This past six months have just been so overwhelming. Too many things happening all at the same time. The twins arrived and my DNA test says that they don't belong to my sons. Of course, the other family wants to do their own DNA test which is fine. I am just glad that my boys aren't father's yet.
I started back to school two weeks ago. I have surprised myself so far. With a two year old at home I have managed to get A's on everything I have done so far. Yay Me!
The stress of the past six months had me ready to curl into a ball and now that things have calmed down a bit I feel like I can breath again. I am so ready to just enjoy myself for a little while.
Which means VACATION! Nothing big just a little trip to Branson. I want to zipline. I have wanted to do that for a long time and I figure this would be a great place to start. Very excited.
I talked to a friend tonight. I hate to hear her hurting. I hate that she has had to struggle so much in the past couple of years. Her husband passed unexpectedly one night and it knocked her bearings loose. I don't think she knew what to do. She was sunken in sorrow. I see life in her now. She isn't just walking around waiting for the world to suck her up anymore. She seems like she really wants more out of life again. She still has her moments though and I wish I could just grab her up and show her that she is such an amazing person. Show her happiness is there for her. I wish there was a way to heal a broken heart.

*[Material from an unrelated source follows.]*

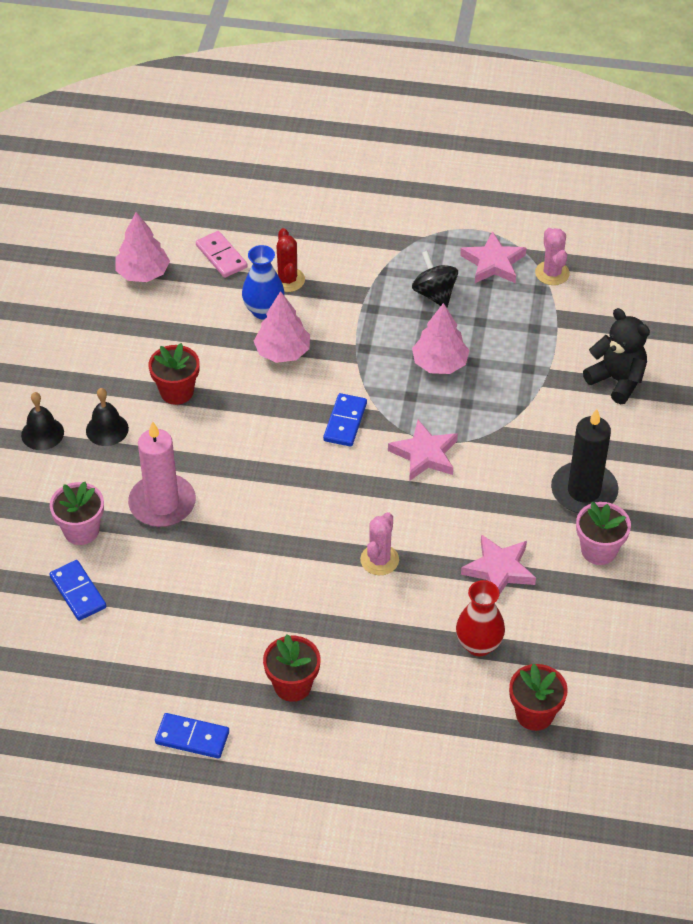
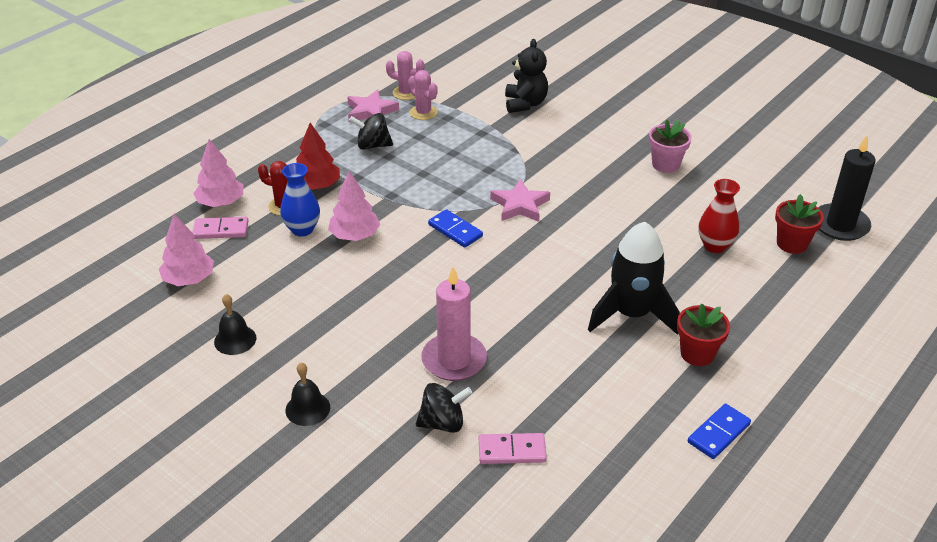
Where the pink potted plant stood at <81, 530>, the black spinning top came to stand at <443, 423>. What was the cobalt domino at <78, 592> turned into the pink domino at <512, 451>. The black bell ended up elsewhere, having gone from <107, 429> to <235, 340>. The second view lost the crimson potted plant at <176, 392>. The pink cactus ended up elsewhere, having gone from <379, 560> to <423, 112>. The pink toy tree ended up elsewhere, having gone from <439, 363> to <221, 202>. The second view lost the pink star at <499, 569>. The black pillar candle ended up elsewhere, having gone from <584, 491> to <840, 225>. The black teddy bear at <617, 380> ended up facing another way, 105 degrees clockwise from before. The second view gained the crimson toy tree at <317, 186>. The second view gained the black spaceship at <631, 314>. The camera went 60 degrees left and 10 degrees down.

I still just want to curl up and cry. I'm not really sad just tired of it all. Tired of people intruding on my life. Tired of them to run me over. Wishing that they would just let me be. I don't go looking for them. I don't ask them to come be a part of anything. I don't create drama for them. I just let them be. Why is it so hard to that for me?
About this time I think I need meds. I start craving the feeling of numbness. A complete emotional shutdown. Wishing I could just turn everything off and sleep.
The sun will come out, I will hear the words "Momma, I love you", and the world will right itself again. It is coming...I just know it.